Using declarative services
Declarative Services (DS) are very common to define OSGi services. The DS bundle scans all bundles (extender pattern), parses the component definition xml-file and provides services based on that information. DS may also be used to define references to other services. For instance service A may require 0:n services of type B. The DS runtime will ensure, that they are properly injected into the service A. References to other services also influence the lifecycle of a service. For instance service A requires 1:1 of service C. Thus service A will not be activated before service C is injected properly. This short overview of OSGi-DS is enough to understand the example defined below.
Setup example
To follow my explanation
clone repository from https://github.com/lunifera/lunifera-Vaadin-examples.git
use Import → “Existing Maven Projects” in Eclipse IDE (Make sure that m2e is installed)
expand
org.lunifera.example.Vaadin.osgi.bootstrap.ds/setup
and settargetDS.target
open targetDS.target
wait until resolved
if error, then select all repository in target and press update button on the right side
wait until resolved
press “set as target platform”
Now there should be no problems.
To build the project use
mvn clean verify
You will recognize that the bundle does not contain an Activator
. Thats not necessary since we use OSGi services managed by OSGi-DS. The component runtime of DS manages the lifecycle of the services. Instead of an activator we are using the class ServiceComponent
. It contains all logic to wire things together properly.
ServiceComponent
The service component will become instantiated by OSGi DS and DS controls its lifecycle. If the bundle containing the class is stopped, the service will be deactivated by invoking deactivate()
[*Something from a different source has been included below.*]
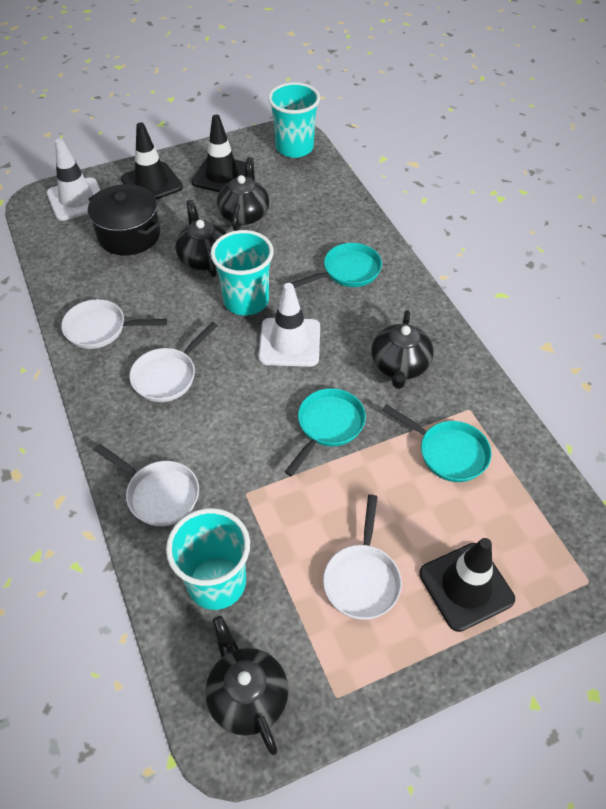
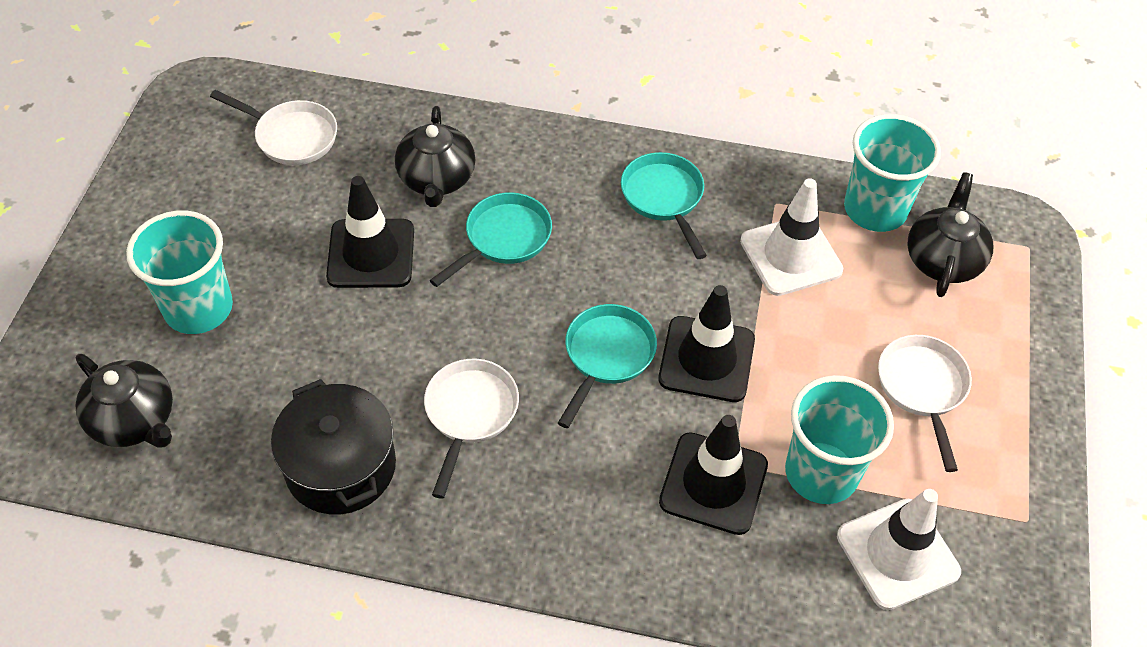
black teapot: 4 -> 3
white pan: 4 -> 3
. If mandatory references can be resolved, the service will be activated automatically. The bindService
and unbindService
are invoked by DS, if a http service becomes available or unavailable. We do not need to use a ServiceTracker
anymore to get notified about the HttpService
-lifecycle. All that stuff is handled by OSGi-DS.
Java
package org.lunifera.example.Vaadin.osgi.bootstrap.ds;
import javax.servlet.ServletException;
import org.osgi.framework.Bundle;
import org.osgi.framework.BundleEvent;
import org.osgi.framework.BundleListener;
import org.osgi.service.component.ComponentContext;
import org.osgi.service.http.HttpService;
import org.osgi.service.http.NamespaceException;
/**
* The service will look for the HttpService and registers the Vaadin servlet at
* it.
*/
public class ServiceComponent implements BundleListener {
private HttpService httpService;
private ResourceProvider resourceProvider;
/**
* Called by OSGi DS if the component is activated.
*
* @param context
*/
protected void activate(ComponentContext context) {
handleStartedBundles(context);
context.getBundleContext().addBundleListener(this);
}
/**
* Called by OSGi DS if the component is deactivated.
*
* @param context
*/
protected void deactivate(ComponentContext context) {
context.getBundleContext().removeBundleListener(this);
resourceProvider = null;
}
/**
* Binds the http service to this component. Called by OSGi-DS.
*
* @param service
*/
protected void bindHttpService(HttpService service) {
httpService = service;
try {
// register the servlet at the http service
httpService.registerServlet("/", new SimpleVaadinServlet(), null,
getResourceProvider());
} catch (ServletException e) {
e.printStackTrace();
} catch (NamespaceException e) {
e.printStackTrace();
}
}
/**
* Unbinds the http service from this component. Called by OSGi-DS.
*
* @param service
*/
protected void unbindHttpService(HttpService service) {
// unregister the servlet from the http service
httpService.unregister("/");
}
If a http service is available, it becomes injected and will be used to register the Vaadin servlet at it. If it becomes unbound (bundle containing the http service stopped), the servlet will be unregistered.
Usecase study
Imagine the following usecase. There are 2 bundle providing http services.
org.abc.http.jetty
org.abc.http.tomcat
(can be achieved using virgo for instance)
What you may do…
Start the jetty bundle → then jetty-httpService will be bound to our service component and Vaadin is running on a jetty
Start the tomcat bundle → nothing will happen so far (service component requires 0:1 http services - see below)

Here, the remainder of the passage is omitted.